The Westminster Pit was a well-known blood sport arena in nineteenth-century London, England. It reached a zenith of popularity between 1820 and 1830, and hosted such spectacles as dog-fighting, cock-fighting, bear-baiting, badger-baiting, monkey-baiting, and rat-baiting. A legal enterprise at the time, the Westminster Pit openly declared its activities, ushering notoriety on the district in which it existed.

The Westminster Pit was located on Duck Lane, Orchard Street (since renamed St. Matthew Street), and its dimensions were approximately 20 ft by 18 ft. The gallery was 3 ft above the arena and was capable of containing 200 people – or, by report of William Pitt Lennox, "perhaps a greater number of less refractory persons, for the common run of spectators were so obstreperous and so agitated by various emotions, according to the amount of bets depending, and the various turns of the conflict, that a decent orderly person would feel himself much incommoded by a considerably less number."

Prior to the beginning of matches, the stakes would be formalised and the dogs weighed. It was common in the Westminster Pit (and other venues like it) for cheating to occur, often by way of covering a dog with substances – such as acid or pepper – that would deter his opponent from biting him. For this reason, it was compulsory that all combatants be washed in water or milk, and a participant was permitted to lick his opponent's dog as a precaution.

Perhaps the most famous dog to perform in the Westminster Pit was a bull and terrier named "Billy", whose fame was his rat-baiting ability. The October 1822 edition of The Sporting Magazine describes his feat of killing 100 rats in six minutes and twenty-five seconds: almost six minutes faster than what was wagered. Billy's best time ever is recorded as five minutes, or slightly over "by a very few seconds". The name of Billy's owner is not consistently documented: some sources refer to a Charles Dew, some to Charley Westropp, and others to Charley Aistrop.

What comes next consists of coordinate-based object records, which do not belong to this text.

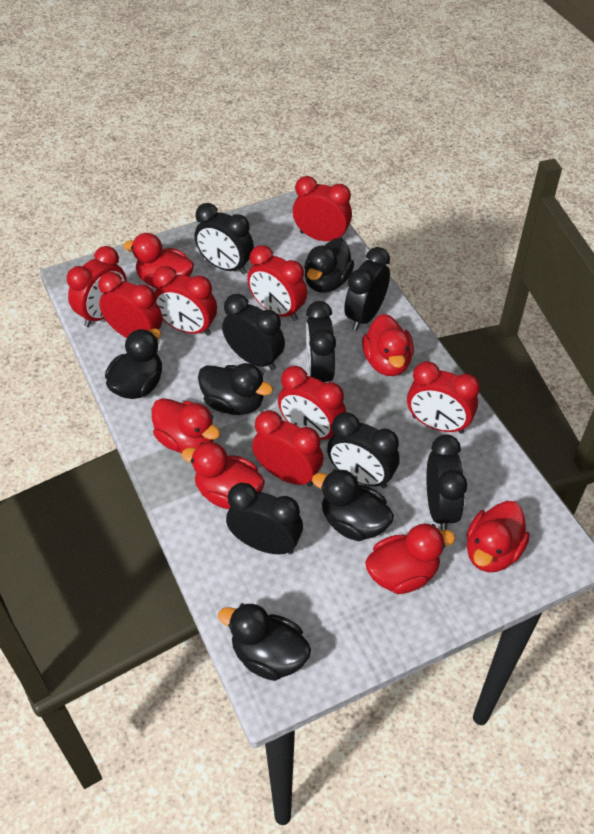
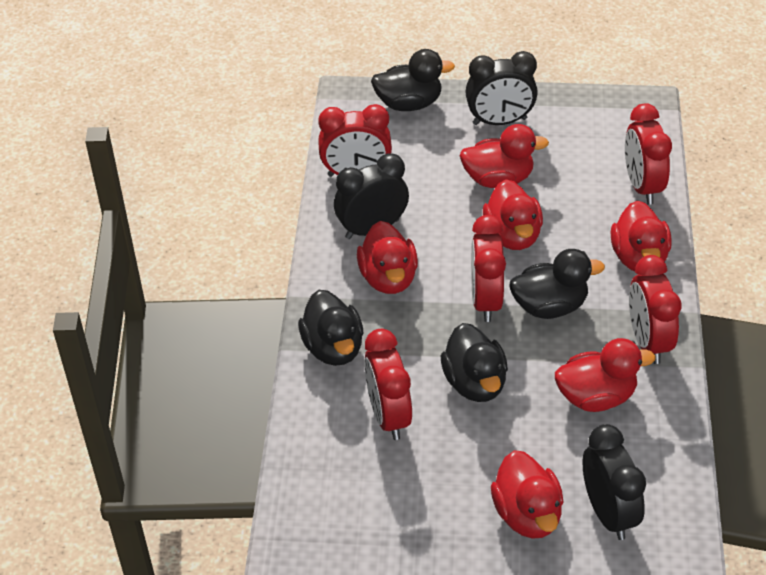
black clock: 7 -> 3
black duck: 5 -> 4
red clock: 8 -> 5

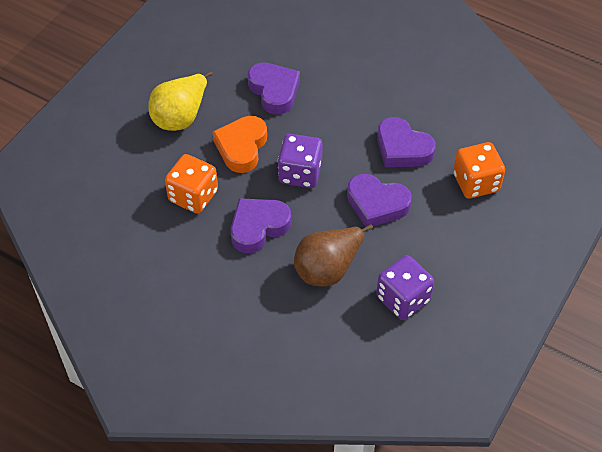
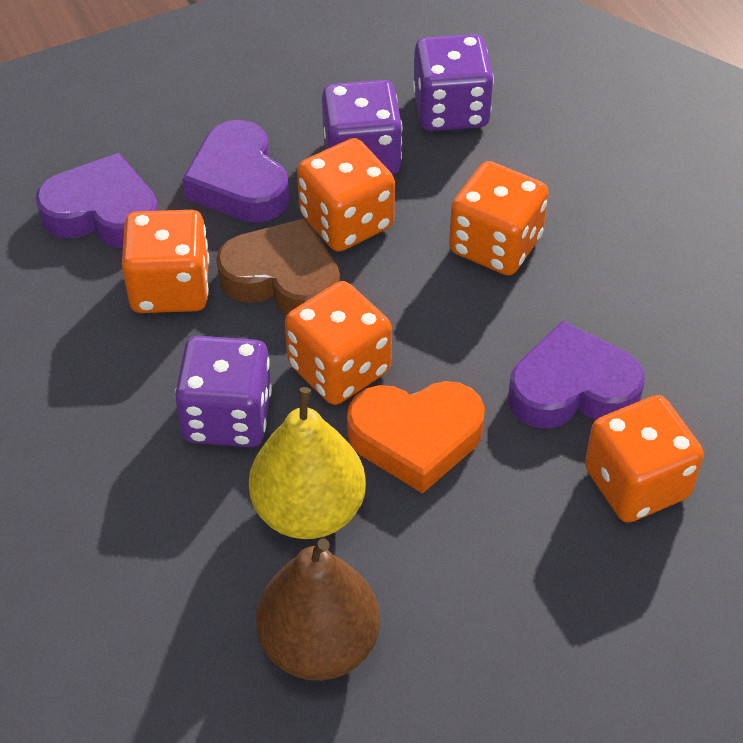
brown heart: 0 -> 1
orange dice: 2 -> 5
purple dice: 2 -> 3
purple heart: 4 -> 3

Pierce Egan gives Billy's date of death as 23 February 1829. Later commentators have questioned the legitimacy of Billy's success; in particular, James Rodwell, in his 1858 The rat: its history & destructive character: With numerous anecdotes, stated: "let it be borne in mind, and I assert it on the testimony of living witnesses, that numbers of the rats were dead before the dog commenced, and that the whole had been poisoned with nux-vomica before being put into the pit . . . and when he did commence, several were thrown out as dead that were able to crawl away".

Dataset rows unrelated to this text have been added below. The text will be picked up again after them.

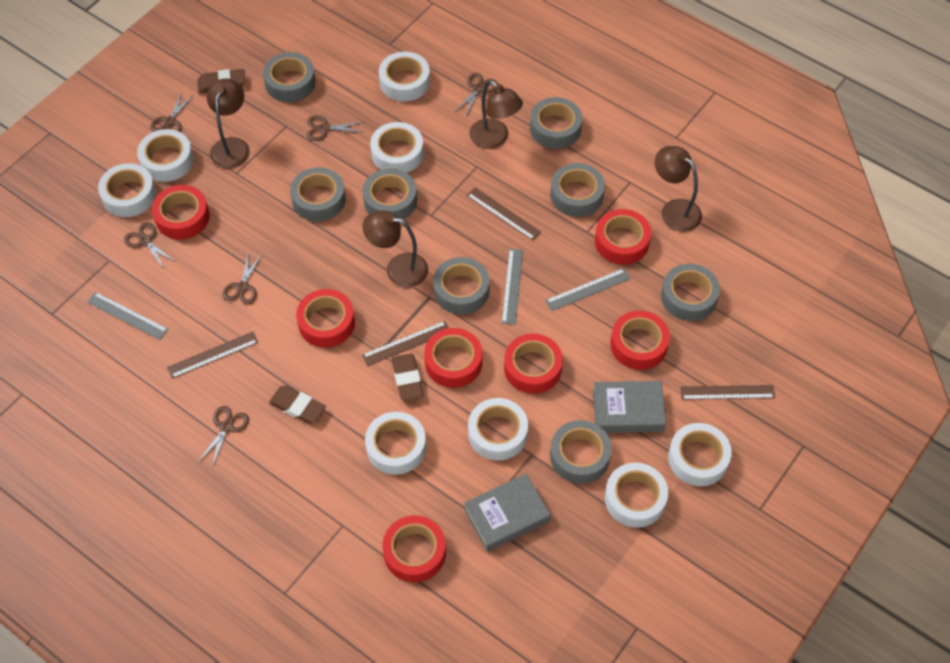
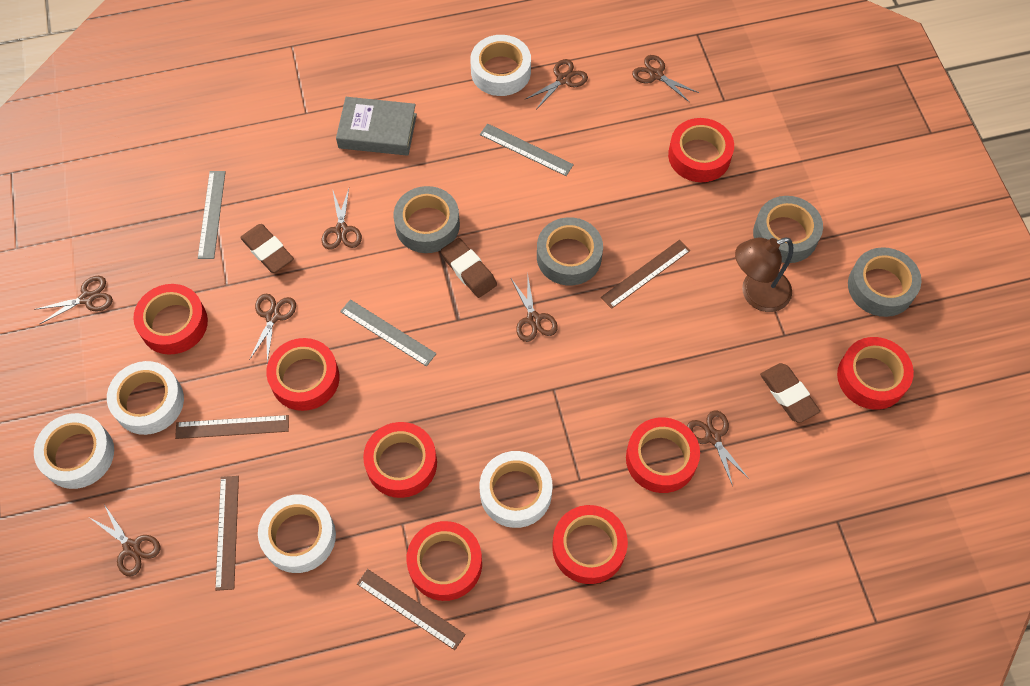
brown lamp: 4 -> 1
brown scissors: 6 -> 8
grey book: 2 -> 1
grey tape: 8 -> 4
red tape: 7 -> 8
white tape: 8 -> 5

In 1830, an indictment was lodged against the Westminster Pit by the Society for the Prevention of Cruelty to Animals. The Society charged the proprietor, John King, with a nuisance, while noting that it was "indebted to corporal Denny, of No. 17, Queen Square, Westminster, and to James Yewen, of No. 6, Horseferry Road, Westminster . . . for obtaining a sufficient number of witnesses, residing on the spot, to prove the case as a nuisance." King was convicted, and, according to The Cottager's monthly visitor, "the prosecution completely suppressed that notorious sink of cruelty and vice".